You can almost sense the intention behind Codeslinger not being applicable to Control Device at all ("The character is adept at performing a particular Matrix action...This can only be selected for Matrix Actions (p. 237) that have a test associated with them.") but they didn't quite follow through enough.
Let's say you argue:
1. "Control Device" does not have a test associated with it; the action being directed is the action with which the test is associated. You cannot take Codeslinger (Control Device).
1A. "Control Device" has a test associated with it only when the directed action does not. You can take Codeslinger (Control Device) but it applies only to those actions that explicitly use the Control Device test.
2. A jumped-in rigger can "treat Vehicle actions the same way you treat Matrix actions" but that does not cause them to become Matrix actions, as you can "treat" any thing in the same way you "treat" any other thing, and this does not change either thing. You cannot take Codeslinger (Vehicle Action).
2A. In response to getting "any bonus you get to Matrix actions also apply to Vehicle actions when you’re jumped in," since Codeslinger counts as "any bonus" then you can take Codeslinger (Vehicle Action), which is not the same as taking Codeslinger (Control Device).

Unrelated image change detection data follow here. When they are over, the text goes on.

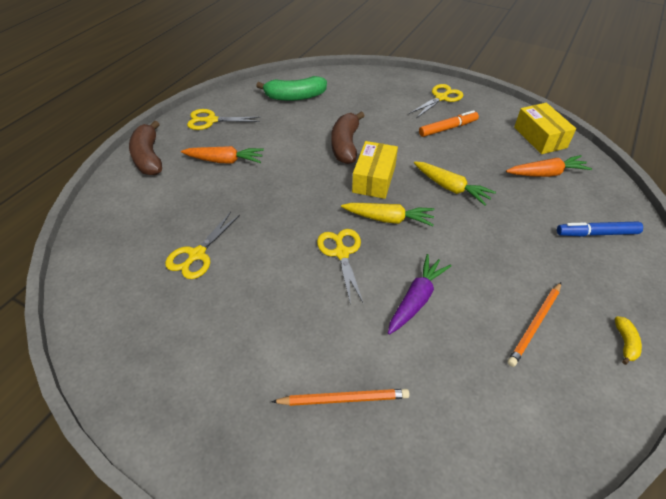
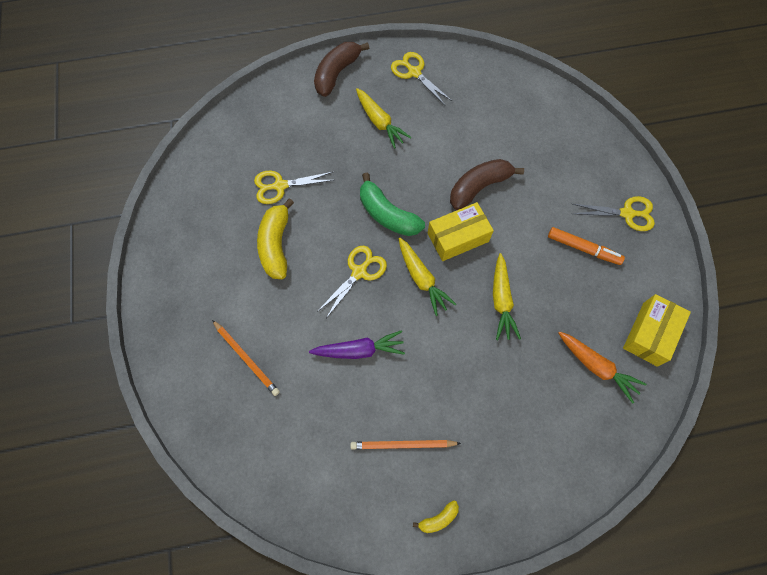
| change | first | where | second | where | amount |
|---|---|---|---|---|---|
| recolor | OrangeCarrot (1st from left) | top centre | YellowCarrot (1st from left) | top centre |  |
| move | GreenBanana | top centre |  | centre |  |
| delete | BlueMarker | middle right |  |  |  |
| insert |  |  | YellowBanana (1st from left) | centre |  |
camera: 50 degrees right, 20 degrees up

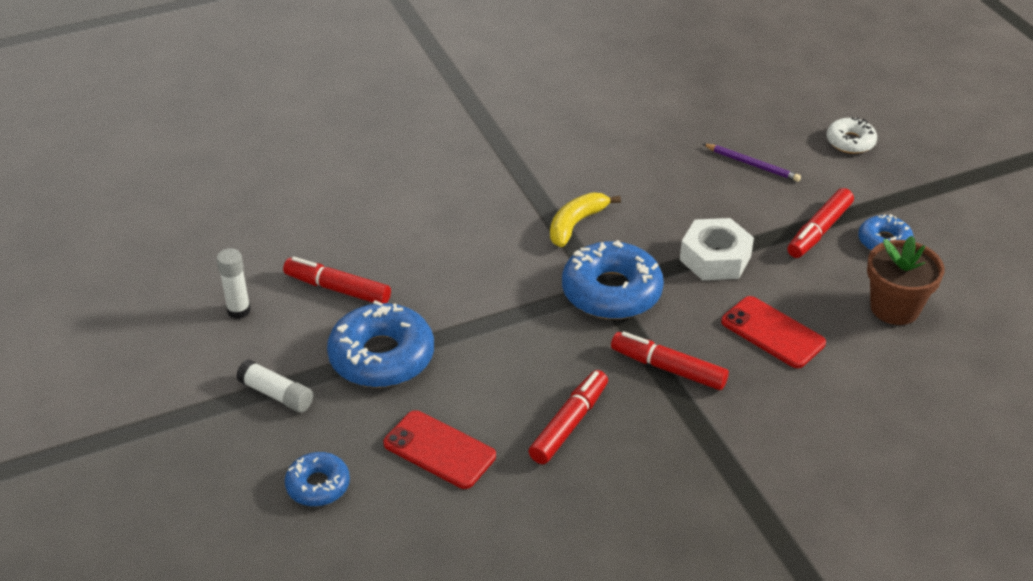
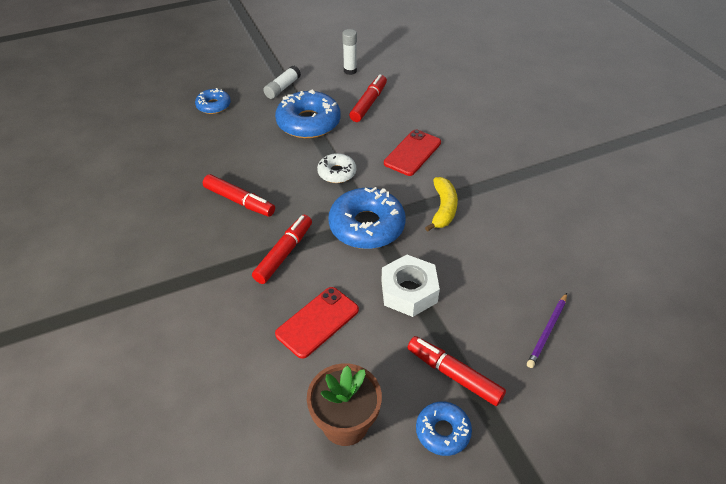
| change | first | where | second | where | amount |
|---|---|---|---|---|---|
| move | RedPhone (1st from left in the first image) | bottom centre | RedPhone (2nd from left) | top centre |  |
| rotate | YellowBanana | centre |  | centre | 60 degrees clockwise |
| move | WhiteDonut | top right |  | centre |  |
camera: 90 degrees right, 5 degrees up

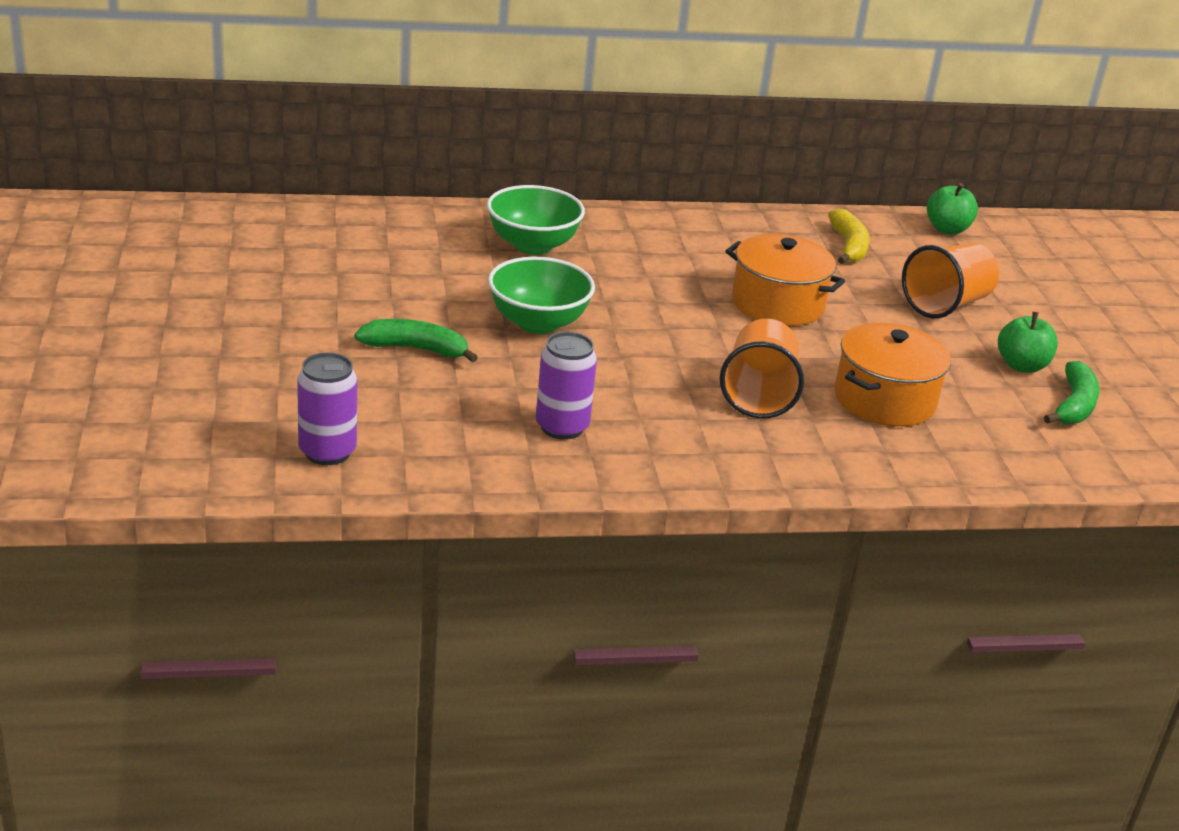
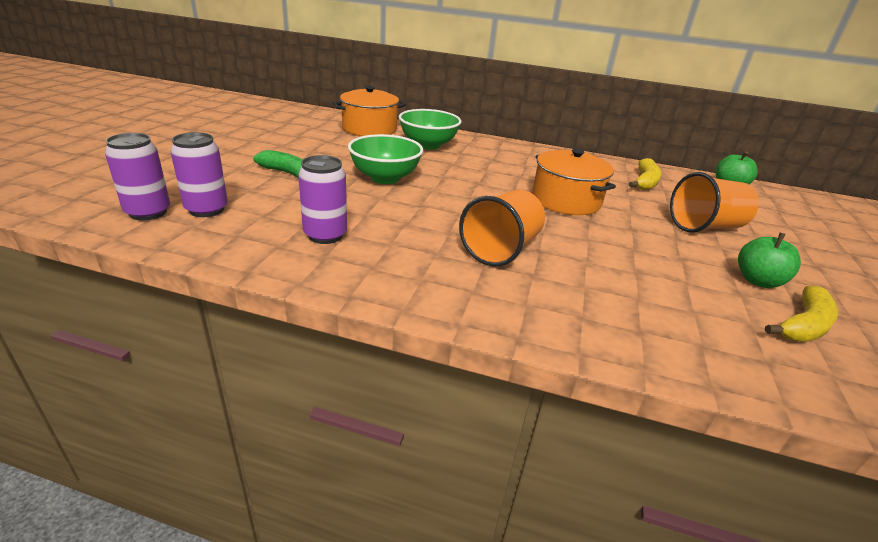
| change | first | where | second | where | amount |
|---|---|---|---|---|---|
| move | OrangePot (2nd from left in the first image) | middle right | OrangePot (1st from left) | top centre |  |
| recolor | GreenBanana (2nd from left) | middle right | YellowBanana (2nd from left) | middle right |  |
| insert |  |  | PurpleCan (2nd from left) | top left |  |
camera: 25 degrees right, 0 degrees up

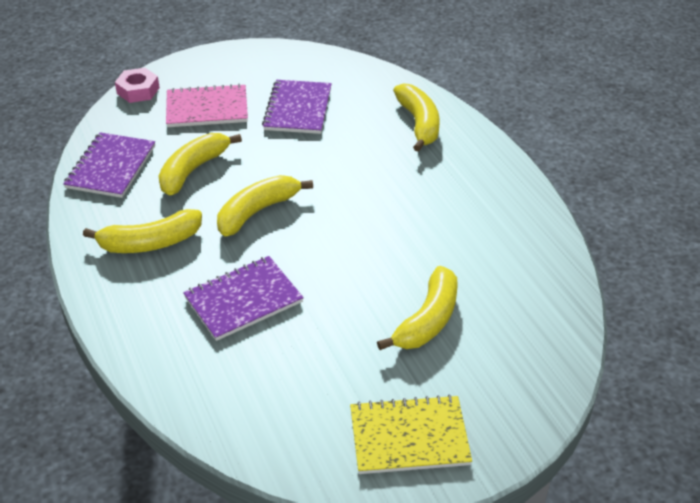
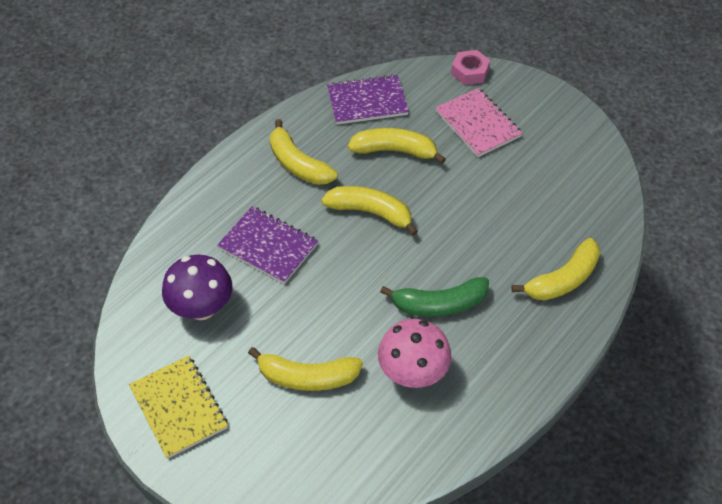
| change | first | where | second | where | amount |
|---|---|---|---|---|---|
| delete | PurpleNotebook (3rd from left) | top centre |  |  |  |
| insert |  |  | PurpleMushroom | middle left |  |
| insert |  |  | PinkMushroom | bottom centre |  |
| insert |  |  | GreenBanana | centre |  |
camera: 65 degrees right, 10 degrees up

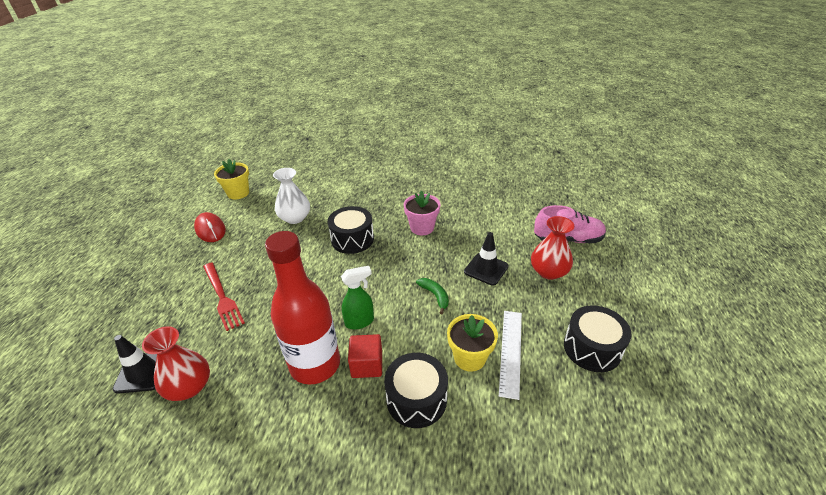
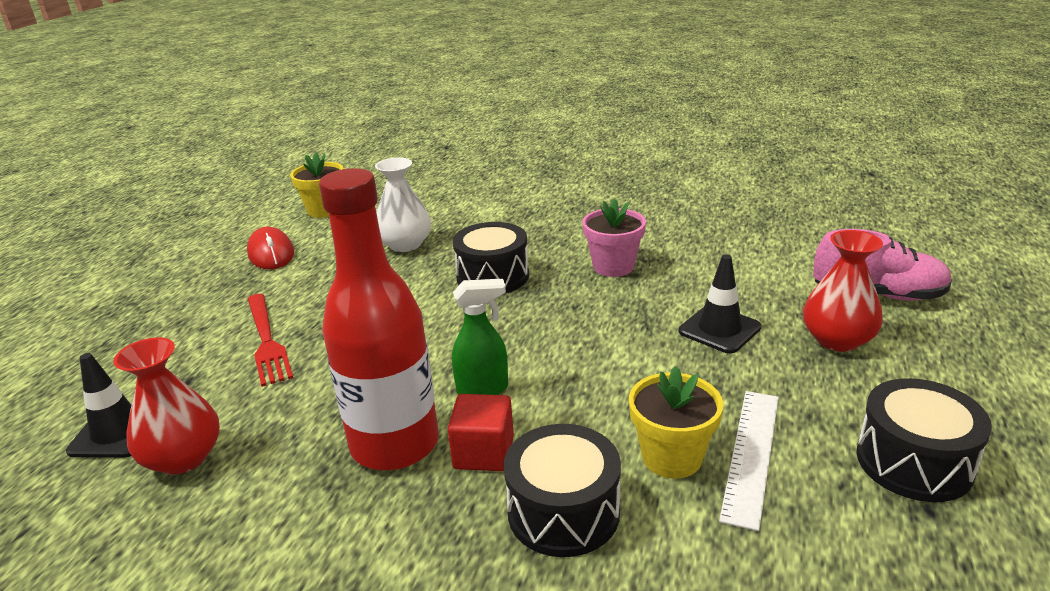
| change | first | where | second | where | amount |
|---|---|---|---|---|---|
| delete | GreenBanana | centre |  |  |  |
camera: 10 degrees right, 10 degrees down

3. The description for "Codeslinger" explicitly limits the Matrix Actions to which it may apply to those Matrix actions described starting on page 237, i.e., "first-class" Matrix actions, which implicitly excludes any other actions that may through some circumstance happen to be taken in the Matrix. You cannot take Codeslinger (Vehicle Action).
3A. The description for the control rig describes the rigger's VR experience as fundamentally different to a decker's such that there is no room for the kind of higher-level aptitude described by the Codeslinger quality to apply to the instinctual full-body VR of a jumped-in rigger, i.e., the rigger is taking actions, not writing code. You cannot take Codeslinger (Vehicle Action).
I think 1 and 1A can be independently true; either 2 or 2A can be provisionally true; 2A can be true only if you reject the premise of 3 and/or 3A.